The unprecedented snowfall during early February 2010 in the Baltimore/Washington area provided a unique
opportunity to map, monitor and measure snowfall, snow cover extent, snow water equivalent (SWE), and snow
melt using a suite of remote sensing instruments. Because snow cover in the Middle Atlantic area of the United States is
in most years patchy and a true multi-layered snow pack is rarely established, utilizing a remote sensing approach to
observe snow parameters is more challenging than in regions where falling snow and snow packs are more reliable. The
Advanced Microwave Scanning Radiometer for EOS (AMSR-E) was used to assess SWE and the onset of melt.
Although the passive microwave signatures illustrated in this study are clearly related to snow, it is not straightforward
whether or not the signatures are due to variations in SWE or to snowpack metamorphism or to a combination of both.

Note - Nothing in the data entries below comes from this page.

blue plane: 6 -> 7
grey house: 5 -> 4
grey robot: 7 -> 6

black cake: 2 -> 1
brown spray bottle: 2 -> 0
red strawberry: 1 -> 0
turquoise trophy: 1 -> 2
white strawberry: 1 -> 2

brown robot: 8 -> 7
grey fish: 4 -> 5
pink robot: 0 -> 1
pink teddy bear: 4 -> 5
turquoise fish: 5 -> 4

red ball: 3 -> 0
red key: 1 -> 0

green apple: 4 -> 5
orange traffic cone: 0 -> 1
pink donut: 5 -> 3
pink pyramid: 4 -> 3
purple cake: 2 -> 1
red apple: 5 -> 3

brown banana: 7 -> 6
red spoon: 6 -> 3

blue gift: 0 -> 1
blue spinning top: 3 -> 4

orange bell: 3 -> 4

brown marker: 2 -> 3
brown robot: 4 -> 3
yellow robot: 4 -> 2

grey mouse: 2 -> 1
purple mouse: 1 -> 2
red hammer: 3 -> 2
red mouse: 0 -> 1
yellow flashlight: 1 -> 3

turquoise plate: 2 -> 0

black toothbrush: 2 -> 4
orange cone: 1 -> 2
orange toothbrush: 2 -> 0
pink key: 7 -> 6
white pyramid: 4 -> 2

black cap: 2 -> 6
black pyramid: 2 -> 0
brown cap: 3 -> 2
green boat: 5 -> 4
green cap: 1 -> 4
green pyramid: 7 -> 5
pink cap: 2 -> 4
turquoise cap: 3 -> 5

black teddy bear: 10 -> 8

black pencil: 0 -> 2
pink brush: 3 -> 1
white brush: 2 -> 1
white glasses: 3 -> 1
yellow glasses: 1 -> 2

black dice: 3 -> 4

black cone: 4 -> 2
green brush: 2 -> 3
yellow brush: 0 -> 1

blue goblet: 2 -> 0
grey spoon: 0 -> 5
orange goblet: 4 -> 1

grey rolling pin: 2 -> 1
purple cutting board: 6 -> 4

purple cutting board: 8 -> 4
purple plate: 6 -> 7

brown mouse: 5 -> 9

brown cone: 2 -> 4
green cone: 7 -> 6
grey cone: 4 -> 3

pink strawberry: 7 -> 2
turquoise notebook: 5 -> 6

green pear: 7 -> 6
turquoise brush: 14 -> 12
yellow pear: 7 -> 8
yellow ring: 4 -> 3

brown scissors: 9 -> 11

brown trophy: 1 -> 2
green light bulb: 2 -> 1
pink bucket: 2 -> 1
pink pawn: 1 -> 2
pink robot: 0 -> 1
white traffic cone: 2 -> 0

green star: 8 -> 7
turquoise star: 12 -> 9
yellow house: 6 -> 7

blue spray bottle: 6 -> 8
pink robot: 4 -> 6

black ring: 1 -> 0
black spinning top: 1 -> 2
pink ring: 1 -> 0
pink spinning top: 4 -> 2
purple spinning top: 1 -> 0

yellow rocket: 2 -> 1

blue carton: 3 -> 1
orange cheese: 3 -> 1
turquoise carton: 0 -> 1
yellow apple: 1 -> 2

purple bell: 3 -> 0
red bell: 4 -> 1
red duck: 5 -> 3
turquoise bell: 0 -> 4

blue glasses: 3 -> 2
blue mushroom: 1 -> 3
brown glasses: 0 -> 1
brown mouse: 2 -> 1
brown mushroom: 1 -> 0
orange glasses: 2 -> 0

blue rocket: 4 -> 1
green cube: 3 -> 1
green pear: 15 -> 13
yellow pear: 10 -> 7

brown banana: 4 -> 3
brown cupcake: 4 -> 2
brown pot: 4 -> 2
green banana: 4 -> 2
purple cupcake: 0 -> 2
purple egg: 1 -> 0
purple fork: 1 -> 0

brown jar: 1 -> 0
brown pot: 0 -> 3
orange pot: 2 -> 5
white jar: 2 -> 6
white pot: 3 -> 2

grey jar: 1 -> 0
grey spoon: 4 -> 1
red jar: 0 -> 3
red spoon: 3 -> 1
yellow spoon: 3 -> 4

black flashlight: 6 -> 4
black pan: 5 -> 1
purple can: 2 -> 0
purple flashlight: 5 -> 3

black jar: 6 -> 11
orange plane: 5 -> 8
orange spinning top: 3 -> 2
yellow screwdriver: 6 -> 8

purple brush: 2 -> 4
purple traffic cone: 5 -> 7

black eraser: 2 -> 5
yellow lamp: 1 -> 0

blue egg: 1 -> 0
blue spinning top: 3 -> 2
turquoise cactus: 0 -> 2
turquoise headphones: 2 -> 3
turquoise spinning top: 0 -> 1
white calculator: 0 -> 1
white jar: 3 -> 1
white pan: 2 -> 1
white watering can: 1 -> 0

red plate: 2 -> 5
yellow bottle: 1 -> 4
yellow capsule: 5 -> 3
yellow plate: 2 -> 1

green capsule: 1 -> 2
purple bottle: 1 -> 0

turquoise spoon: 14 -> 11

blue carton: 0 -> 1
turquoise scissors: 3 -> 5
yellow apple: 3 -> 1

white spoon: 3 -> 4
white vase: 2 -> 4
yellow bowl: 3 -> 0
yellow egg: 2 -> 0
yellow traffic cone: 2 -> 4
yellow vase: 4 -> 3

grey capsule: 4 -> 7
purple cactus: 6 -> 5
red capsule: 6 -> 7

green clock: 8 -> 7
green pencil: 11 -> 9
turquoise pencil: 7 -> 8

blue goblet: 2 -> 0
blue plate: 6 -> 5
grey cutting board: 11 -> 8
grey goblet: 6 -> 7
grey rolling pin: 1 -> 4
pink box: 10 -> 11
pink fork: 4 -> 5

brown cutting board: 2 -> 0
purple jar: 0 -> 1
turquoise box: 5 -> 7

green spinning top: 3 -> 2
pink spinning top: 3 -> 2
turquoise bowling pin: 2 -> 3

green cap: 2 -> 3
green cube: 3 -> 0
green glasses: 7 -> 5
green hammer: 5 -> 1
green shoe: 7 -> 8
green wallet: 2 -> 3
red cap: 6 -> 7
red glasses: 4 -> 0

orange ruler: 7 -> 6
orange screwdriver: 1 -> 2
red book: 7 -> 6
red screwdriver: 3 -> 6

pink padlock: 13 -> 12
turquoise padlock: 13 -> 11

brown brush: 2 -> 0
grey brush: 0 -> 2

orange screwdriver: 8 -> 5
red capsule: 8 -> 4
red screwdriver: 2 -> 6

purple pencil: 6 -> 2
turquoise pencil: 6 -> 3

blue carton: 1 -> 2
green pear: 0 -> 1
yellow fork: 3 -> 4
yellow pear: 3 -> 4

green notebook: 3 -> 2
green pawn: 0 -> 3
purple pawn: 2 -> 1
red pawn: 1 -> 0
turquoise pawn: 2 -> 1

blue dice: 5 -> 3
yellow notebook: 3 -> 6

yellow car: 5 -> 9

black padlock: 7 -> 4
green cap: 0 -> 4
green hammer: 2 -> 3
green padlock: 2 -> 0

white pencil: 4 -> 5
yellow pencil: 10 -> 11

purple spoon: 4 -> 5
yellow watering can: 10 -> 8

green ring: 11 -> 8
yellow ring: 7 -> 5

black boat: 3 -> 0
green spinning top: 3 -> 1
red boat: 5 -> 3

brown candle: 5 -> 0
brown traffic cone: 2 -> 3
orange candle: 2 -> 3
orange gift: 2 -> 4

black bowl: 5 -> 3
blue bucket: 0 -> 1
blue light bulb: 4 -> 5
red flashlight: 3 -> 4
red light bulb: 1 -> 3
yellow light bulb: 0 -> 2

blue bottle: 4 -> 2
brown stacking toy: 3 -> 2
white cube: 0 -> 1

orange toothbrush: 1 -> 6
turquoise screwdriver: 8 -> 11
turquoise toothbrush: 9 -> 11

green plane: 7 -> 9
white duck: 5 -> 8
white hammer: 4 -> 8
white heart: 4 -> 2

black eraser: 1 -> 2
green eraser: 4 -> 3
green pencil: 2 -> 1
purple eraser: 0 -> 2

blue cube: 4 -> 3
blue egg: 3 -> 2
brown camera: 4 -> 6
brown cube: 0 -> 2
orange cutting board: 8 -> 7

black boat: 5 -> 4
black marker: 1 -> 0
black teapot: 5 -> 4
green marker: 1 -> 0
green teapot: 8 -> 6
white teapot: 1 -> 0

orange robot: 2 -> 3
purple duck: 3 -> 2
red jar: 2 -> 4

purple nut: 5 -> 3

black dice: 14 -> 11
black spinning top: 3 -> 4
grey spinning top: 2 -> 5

This study shows that the SWE algorithm was affected by the high variability of snowfall intensity and accumulation as
well as by the complex surface features in the Baltimore/Washington area. On the two days when intense snowfalls
occurred, February 6 and 10, 2010, retrievals of SWE were compromised. This was likely a result of thermal emission
from water droplets in low-level clouds within portions of the storm, which acted to increase AMSR-E Tbs, thereby
rendering minimal or zero values for SWE. The presence of such clouds strongly impacts the sensitivity of estimating
SWE using radiometric measurements near 19 and 37 GHz. Glaze or icy layers within and on the surface of the
snowpack served to increase scattering, thus lowering Tb and boosting the retrieved SWE values, resulting in an
overestimation of SWE, first in southern portions of the study area and then farther north as the month of February
progressed.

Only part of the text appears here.